Description of the task: In total, how many lines of the data contain the word "hatch"? Only that number is wanted.

Layout difference data:
================================

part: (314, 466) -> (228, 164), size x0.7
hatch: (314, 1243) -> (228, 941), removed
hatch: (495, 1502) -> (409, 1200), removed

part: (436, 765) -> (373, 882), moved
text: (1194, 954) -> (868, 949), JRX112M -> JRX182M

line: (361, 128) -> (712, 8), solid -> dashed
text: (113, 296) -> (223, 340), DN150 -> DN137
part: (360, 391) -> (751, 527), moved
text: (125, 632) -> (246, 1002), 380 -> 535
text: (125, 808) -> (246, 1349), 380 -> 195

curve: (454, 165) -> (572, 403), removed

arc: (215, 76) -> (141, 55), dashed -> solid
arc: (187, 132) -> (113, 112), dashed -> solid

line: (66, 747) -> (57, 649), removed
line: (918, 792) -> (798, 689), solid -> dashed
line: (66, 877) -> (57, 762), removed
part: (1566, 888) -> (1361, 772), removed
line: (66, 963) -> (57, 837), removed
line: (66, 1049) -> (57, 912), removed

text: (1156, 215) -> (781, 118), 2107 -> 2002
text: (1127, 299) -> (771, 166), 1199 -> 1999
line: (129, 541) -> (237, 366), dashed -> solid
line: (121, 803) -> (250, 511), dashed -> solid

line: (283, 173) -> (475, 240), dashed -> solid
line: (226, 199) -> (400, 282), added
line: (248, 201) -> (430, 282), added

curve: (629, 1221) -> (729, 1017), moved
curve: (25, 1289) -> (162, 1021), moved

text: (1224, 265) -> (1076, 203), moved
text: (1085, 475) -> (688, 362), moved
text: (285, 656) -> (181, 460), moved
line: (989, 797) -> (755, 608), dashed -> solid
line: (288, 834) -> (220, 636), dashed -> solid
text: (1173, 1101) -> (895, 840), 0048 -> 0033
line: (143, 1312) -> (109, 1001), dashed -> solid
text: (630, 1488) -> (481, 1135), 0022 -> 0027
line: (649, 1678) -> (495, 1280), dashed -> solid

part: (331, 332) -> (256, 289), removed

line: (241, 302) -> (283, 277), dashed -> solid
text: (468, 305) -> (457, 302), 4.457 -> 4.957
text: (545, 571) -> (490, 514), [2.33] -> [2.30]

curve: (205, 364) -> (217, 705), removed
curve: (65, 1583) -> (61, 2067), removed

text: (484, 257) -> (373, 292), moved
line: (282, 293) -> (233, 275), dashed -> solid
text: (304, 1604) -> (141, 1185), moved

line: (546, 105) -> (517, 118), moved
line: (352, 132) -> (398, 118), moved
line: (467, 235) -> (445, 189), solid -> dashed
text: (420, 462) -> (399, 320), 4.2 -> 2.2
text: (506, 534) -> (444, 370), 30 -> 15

================================

Response box: 2